Characterization of microvillar membrane proteins of dog small intestine by two-dimensional electrophoresis

• Published in: Comparative Biochemistry and Physiology Part B: Biochemistry and Molecular Biology Vol. 110; no. 3; pp. 483 - 492
• Main Authors: Pemberton, Philip W., Lobley, Robert W., Holmes, Raymond, Sørensen, Susanne H., Simpson, Kenneth W., Batt, Roger M.
• Format: Journal Article
• Language: English
• Published: England Elsevier Inc 01.03.1995
• Subjects: Alkaline Phosphatase - isolation & purification; Animals; Cytoskeletal Proteins - chemistry; Cytoskeletal Proteins - isolation & purification; Cytoskeleton; Dipeptidyl Peptidase 4 - isolation & purification; Dog; Dogs; Electrophoresis; Electrophoresis, Gel, Two-Dimensional - methods; Glycoproteins; Humans; Hydrolases; Intestine, Small - chemistry; Intestine, Small - enzymology; Isoelectric Focusing; Membrane Glycoproteins - chemistry; Membrane Glycoproteins - isolation & purification; Membrane Proteins - chemistry; Membrane Proteins - isolation & purification; Microchemistry - methods; Microvillar membrane; Microvilli - chemistry; Microvilli - enzymology; Molecular Weight; Peptide Mapping; Protein mapping; Small intestine; Species Specificity; Microvillar membrane; MOPS; SDS; Protein mapping; Glycoproteins; PAGE; EDTA; Small intestine; DFP; Con-A; PMSF; HEPES; Cytoskeleton; Electrophoresis; Hydrolases; Dog
• ISSN: 1096-4959; 1879-1107
• DOI: 10.1016/0305-0491(94)00209-D

A method for analysing microgram amounts of microvillar membranes by two-dimensional electrophoresis (protein mapping) is described, and has been used to characterize the microvillar proteins of the small intestine of German shepherd, corgi, and beagle dogs.

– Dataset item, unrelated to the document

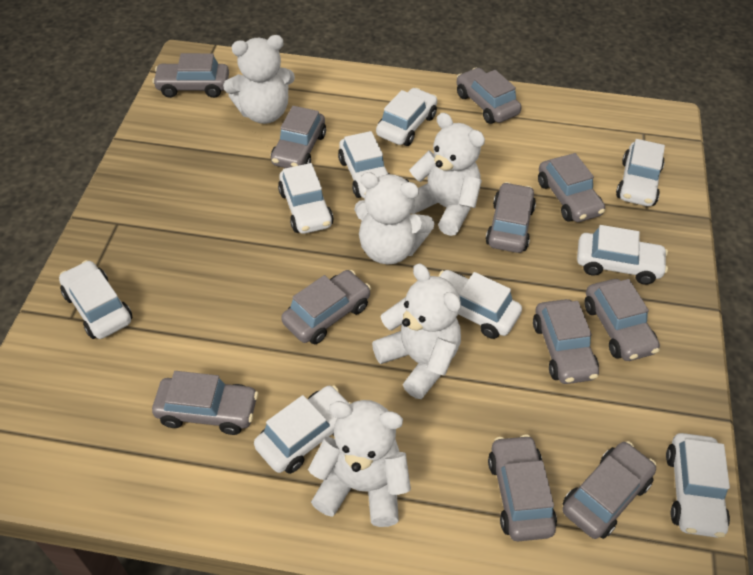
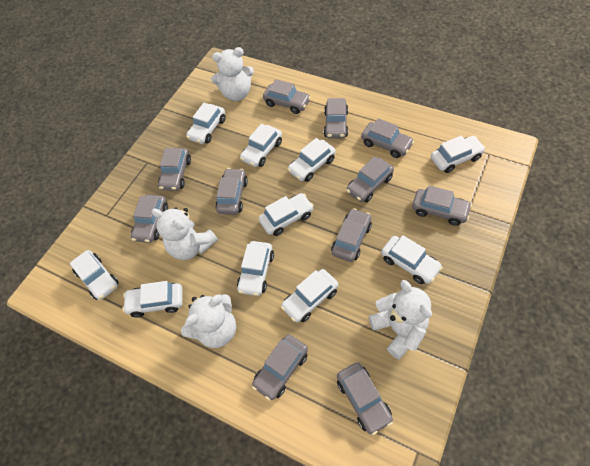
white car: 9 -> 10
white teddy bear: 5 -> 4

Detergent-solubilized microvillar membranes were radiolabelled with 14C and separated by isoelectric focussing followed by SDS-PAGE. Proteins were detected fluorographically and glycoproteins by lectin-affinity staining. The microvillar hydrolases alkaline phosphatase and dipeptidyl aminopeptidase IV were identified by active-site labelling and aminopeptidase N by immunoprecipitation. Changes following pancreatic duct diversion were consistent with accumulation of pro-sucrase-isomaltase and diminished expression of the sucrase and isomaltase subunits. Cytoskeletal proteins were concentrated in the core fraction remaining after extraction of microvillar membranes with Triton X-100. There were no consistent differences between dogs of different breed, and the canine protein maps were similar to the human.